Happy old Amy is back with another happy update…
But what truly defines happy anyway?
So I've blogged three times this year and to the normal human being ( but what truly defines normal), it would be a clear indication that my commitment to blogging has faded and the only way forward now would be to sever all links to the internet, delete everything and go back from whence I came.
However, it's not quite like that for me. I still love having a blog, and I love writing for it and I love knowing people have read my posts. But, these days, thanks to my ever worsening condition, I genuinely have very little energy left after a 9 hour shift and 36 hour week to do anything other than eat dinner and fall asleep.
Let me give you a little context…
As you can read on the "about me" page, I suffer from a chronic illness called M.E.
I have done since I was seven years old and have gone through stages of my 19 year battle with it experiencing different levels of symptoms and numerous 'flare ups'.
(I am planning on writing a blog post dedicated to living with M.E., so I won't go into it too heavily now.)
At the moment, and for the past few months, I am finding it increasingly more difficult to get through each day, and doing anything other than my shifts at work, is near to impossible.
Including putting pen to paper, fingers to keyboard, engaging my brain to create.
And that makes me very sad.
I want my career to be in writing. I desperately want my blog to grow and have wonderful content.
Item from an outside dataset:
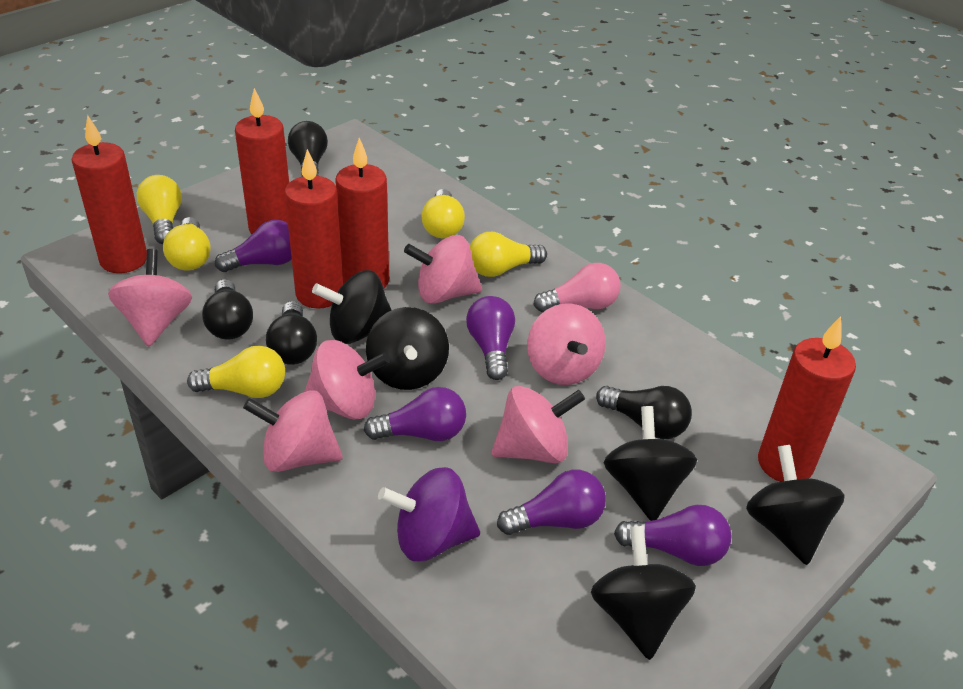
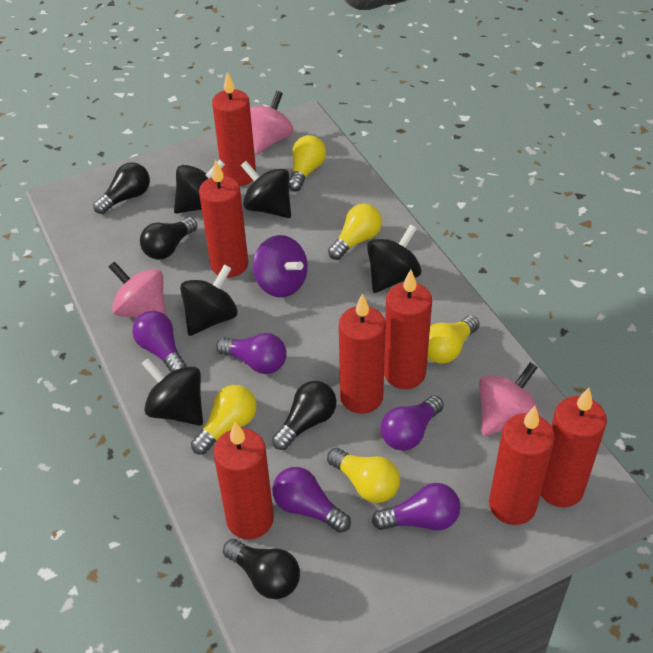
pink light bulb: 1 -> 0
pink spinning top: 6 -> 3
red candle: 5 -> 7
I very much would like to continue my Journalism course I have started but have no energy to pick back up.
My heart and soul is in writing; my body says no.
And if writing is too difficult, what else is there? If writing is too difficult, how the hell am I still on my feet all day every day rushing around?
All of my energy (literally all), is being put in to work and keeping my job. But I know, I can feel, this cannot go on for much longer. I am running out of energy, and most of all, strength.
My limbs are now so weak, I wake up feeling like I have trekked the Amazon jungle. A heavy dull ache consuming my legs and my head feeling like it's been stuffed with cotton wool.
And the struggle is all too real to force myself out of bed and go to work.
It's not where I should be and the time for complete burn out is lingering in the not so distant future.
And that's a worry. A big worry.
So blogging has taken a back seat and I've missed it terribly. And I'm not going to make any promises to blog daily or weekly or even monthly. I will blog when I have the strength and energy, and that may be tonight or tomorrow and then again in a few weeks; who knows?
But I do miss it, and if there was any way I could dedicate more time to it, I would.
All that remains this morning (it's 6.50am) is to finish my coffee & croissant and get ready for work. No im not feeling fit enough and no im not looking forward to it, but it is what it is.